A vulnerability, meanwhile, is likely to be how the attacker gets the malware onto the system; for example, an unpatched CVE allowing remote code execution. But there are many other ways to deliver malware which don’t require the exploitation of a vulnerability - like a phishing attack against an administrator or an administrative interface exposed to the internet with default credentials.
Enough semantics, what should we do to protect ourselves?
First, educate your users; it is harder (in my opinion) to prevent successful phishing attacks through technological means than it is to train your users to be vigilant and to spot phishing attempts. But don’t stop there;
Regularly train your administrators and operations teams on how to deploy new systems securely and to audit the security of existing systems.
Ensure you have robust playbooks for new deployments with security checkpoints baked in.
Put systems in place to limit the opportunity for ‘off the books’ development/deployments, especially in public cloud environments.
Have systems in place to ensure patching of known vulnerabilities in a timely manner, especially remote code execution vulnerabilities.
When it comes to the systems themselves:
Don’t expose server management interfaces to the Internet (e.g., a BIG-IPs Configuration Utility on port 443 or SSH on port 22).
Ensure any internet accessible IP addresses have appropriate packet filtering and only expose required services (e.g., ensure Port Lockdown is in use on BIG-IP Self IPs).
Use strong passwords for all administrative accounts.
Have centralized logging and monitoring in place for security events (like logins, especially from unexpected sources).
Ensuring that your assets can only be accessed via the BIG-IP on ports you control immediately ensures you aren’t accidentally exposing SSH on your webserver, ruling out the possibility of an attacker simply brute-forcing credentials and uploading malware directly.
The BIG-IP is (usually!) a full proxy right down to Layer 4, so any exploits or C2 channels that rely on quirks of TCP or utilise unusual header fields to transfer data will fail when the BIG-IP proxies and applies its own optimisations to the server-side flows.
Placing Advanced WAF in front of your internet-facing web services, configured with an appropriate policy, significantly reduces the possibility of an attacker exploiting a weakness in your web applications to upload a malicious payload (such as SQL Injection or shell command injection).
The AFM IPS (in AFM 13.1.0 and later with an IPS subscription license) allows you to scan non-HTTP traffic for potentially malicious activity and take action.
BIG-IP APM allows you to secure access to potentially vulnerable protocols like RDP, better still, APM layered with Advanced WAF allows you to protect your VPN and secure endpoints against brute force attacks.
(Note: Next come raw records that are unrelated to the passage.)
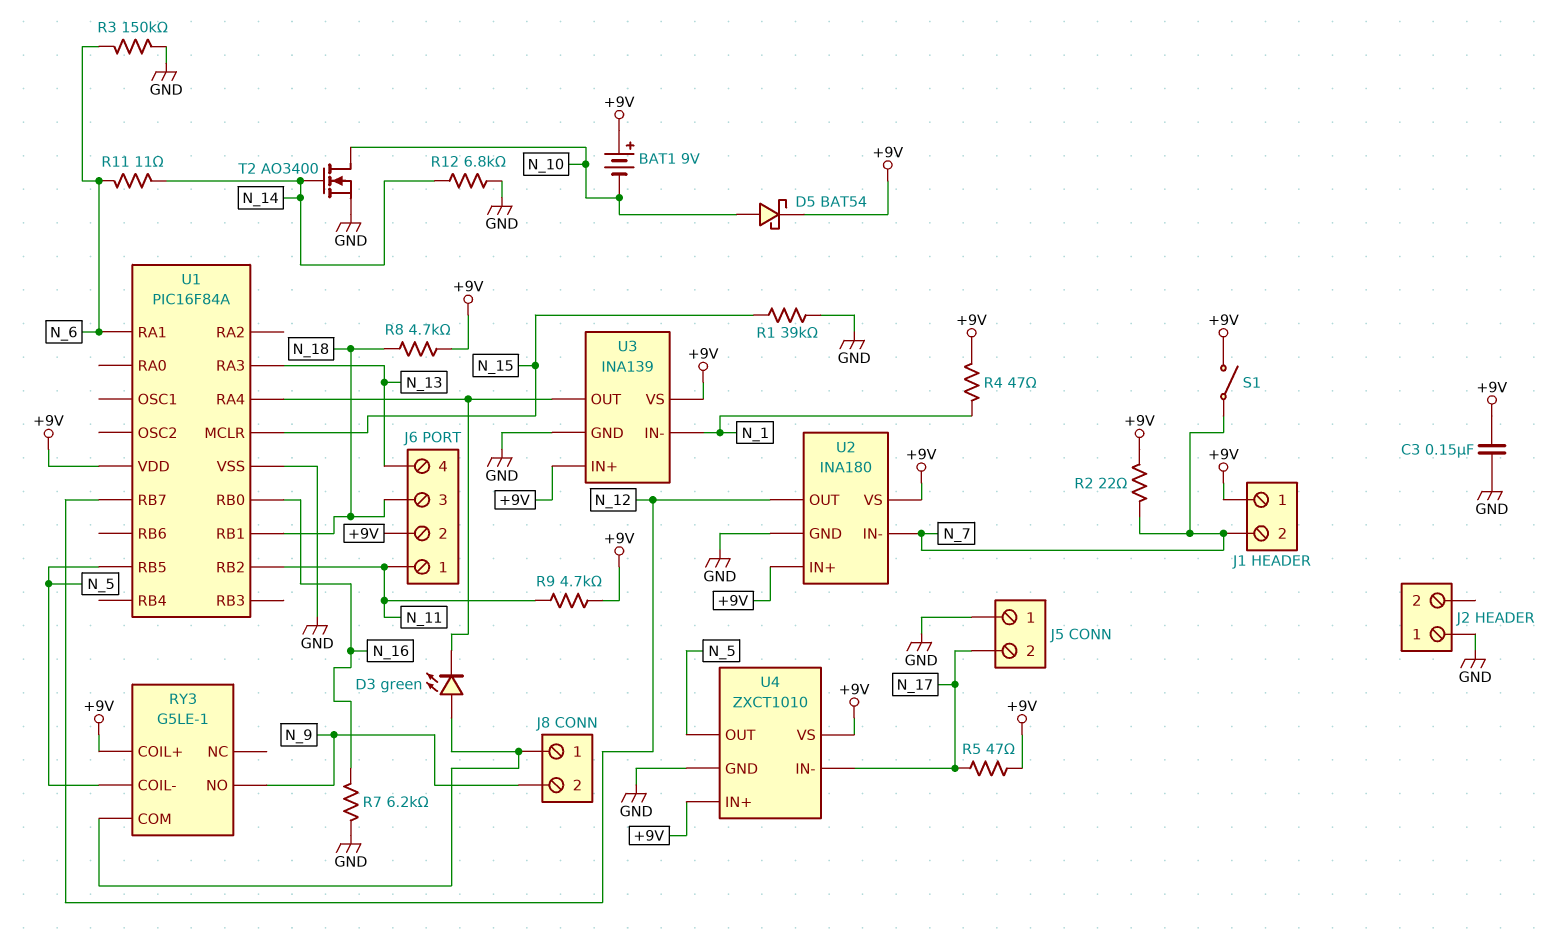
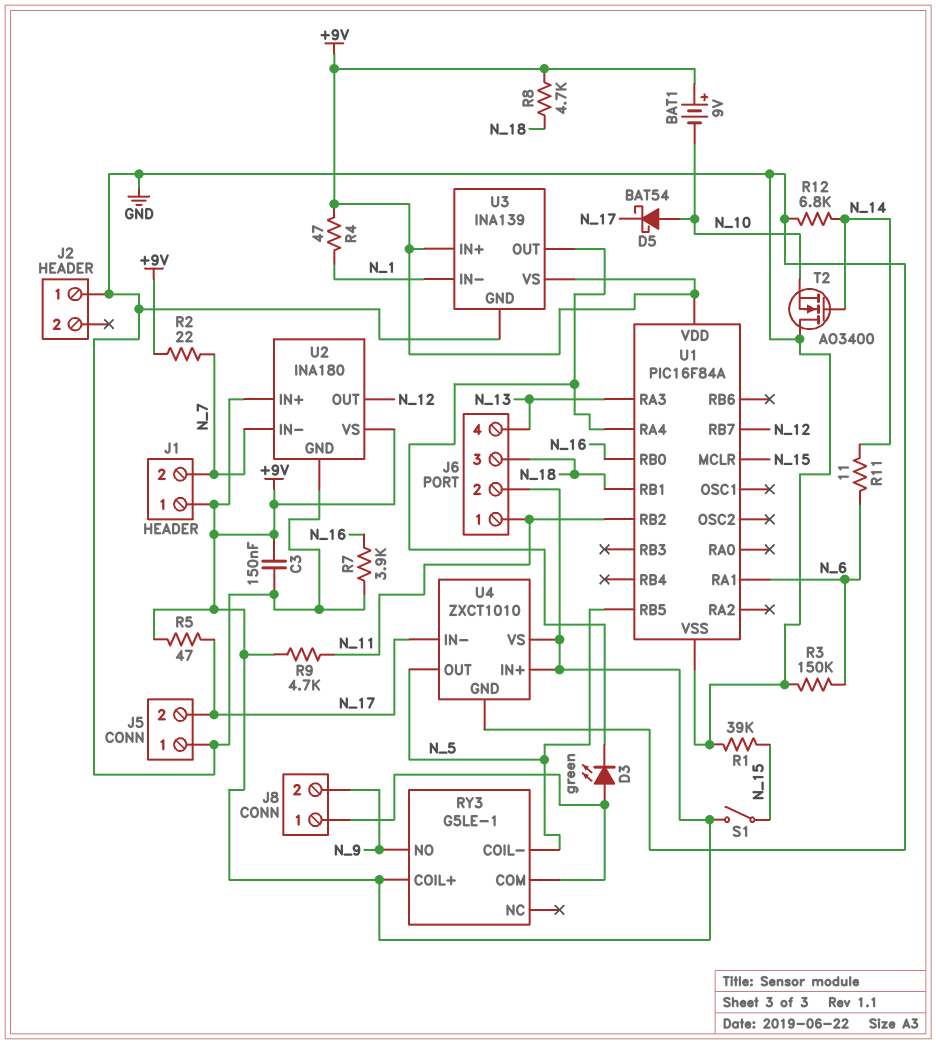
D5: schottky BAT54 (A N_10, K +9V) -> schottky BAT54 (A N_10, K N_17)
R7: 6.2k (GND, N_16) -> 3.9k (GND, N_16)
S1: switch (+9V, N_7) -> switch (+9V, N_15)
T2: NMOS AO3400 (G N_14, D N_10, S GND) -> NMOS AO3400 (G N_14, D GND, S N_10)

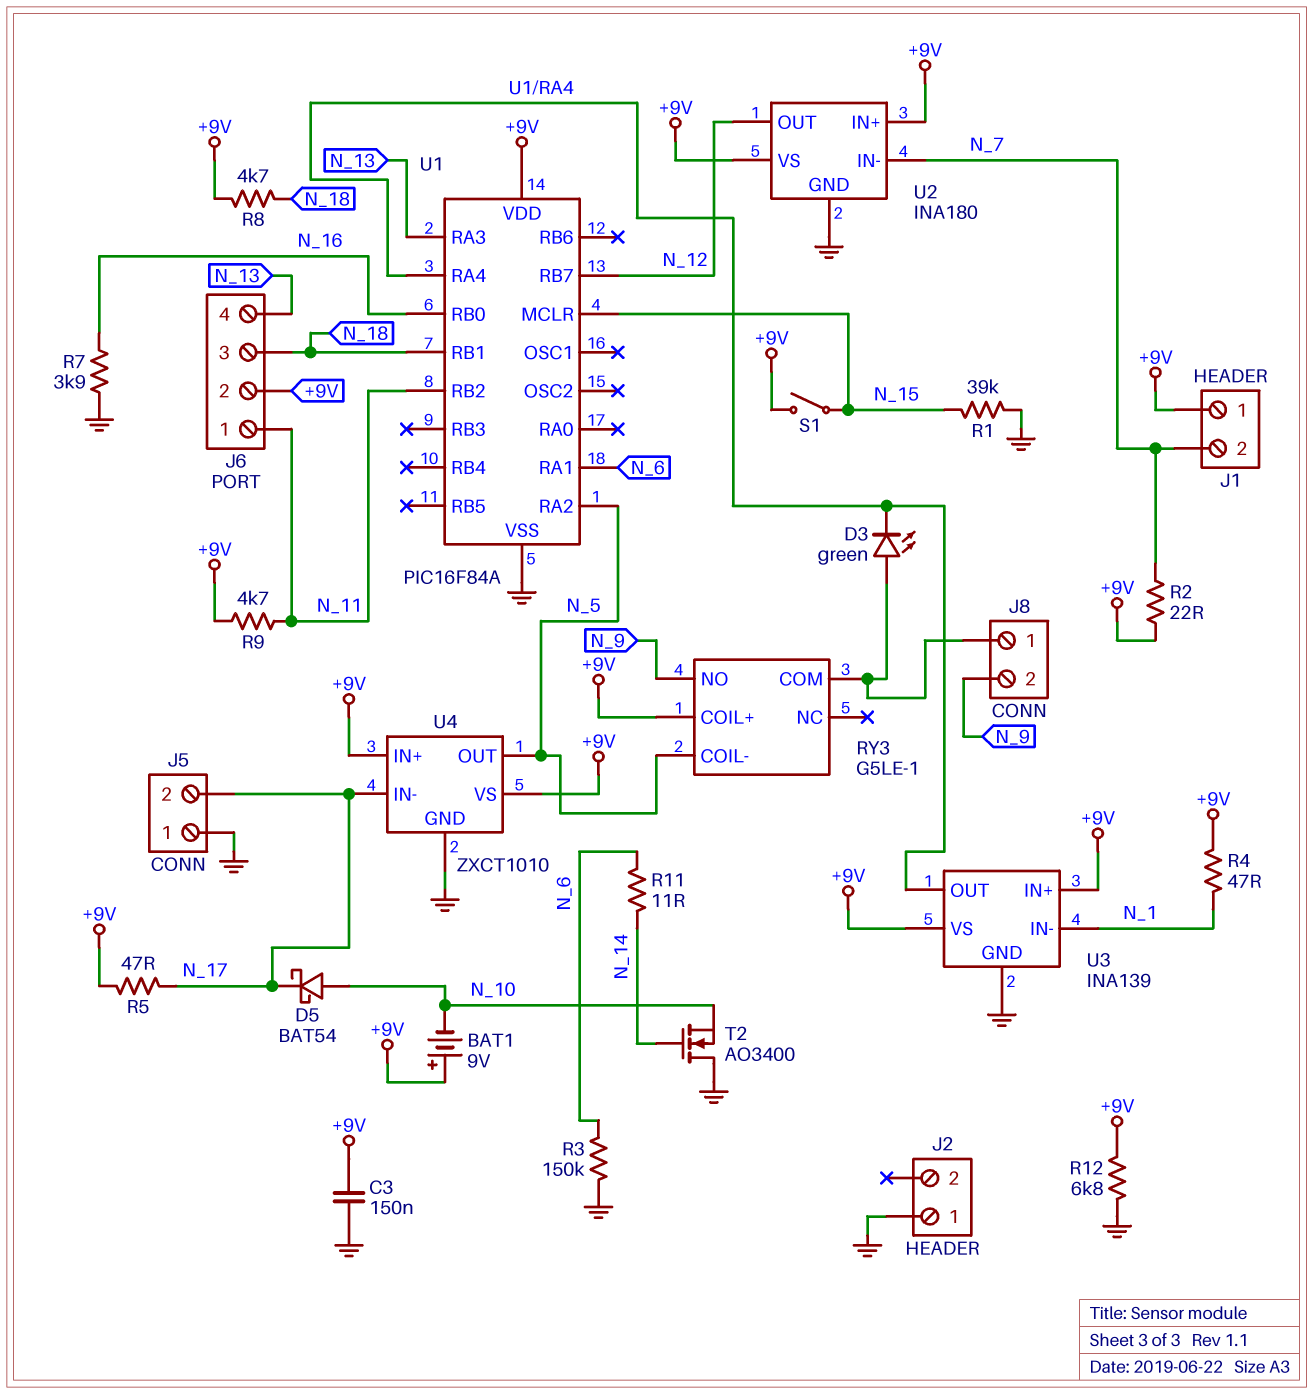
R12: 6.8k (GND, N_14) -> 6.8k (+9V, GND)
U1 pin RA2: none -> N_5
U1 pin RB5: N_5 -> none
Of course, F5 products are not best placed to stop a user from clicking on a malicious link in an email, but the points above at least help close some of the vectors that malware can enter your network.
Not only that, but if you are inspecting your outbound traffic (with BIG-IP AFM or SSLO) then it’s a snap to add rules to those products that will alert you and/or block outbound C2 communication attempts from compromised clients!
BIG-IPs (and any other systems) aren't vulnerable to malware in the computing sense of the word vulnerability, or to put it another way, malware isn't a vulnerability; but malware - malicious software - can run on its target system if an attacker can place it there.
The key to stopping malware, then, is rigidly following security best practices. Secure systems and patch known vulnerabilities in them through which an attacker might deliver malware (typically remote code execution vulnerabilities).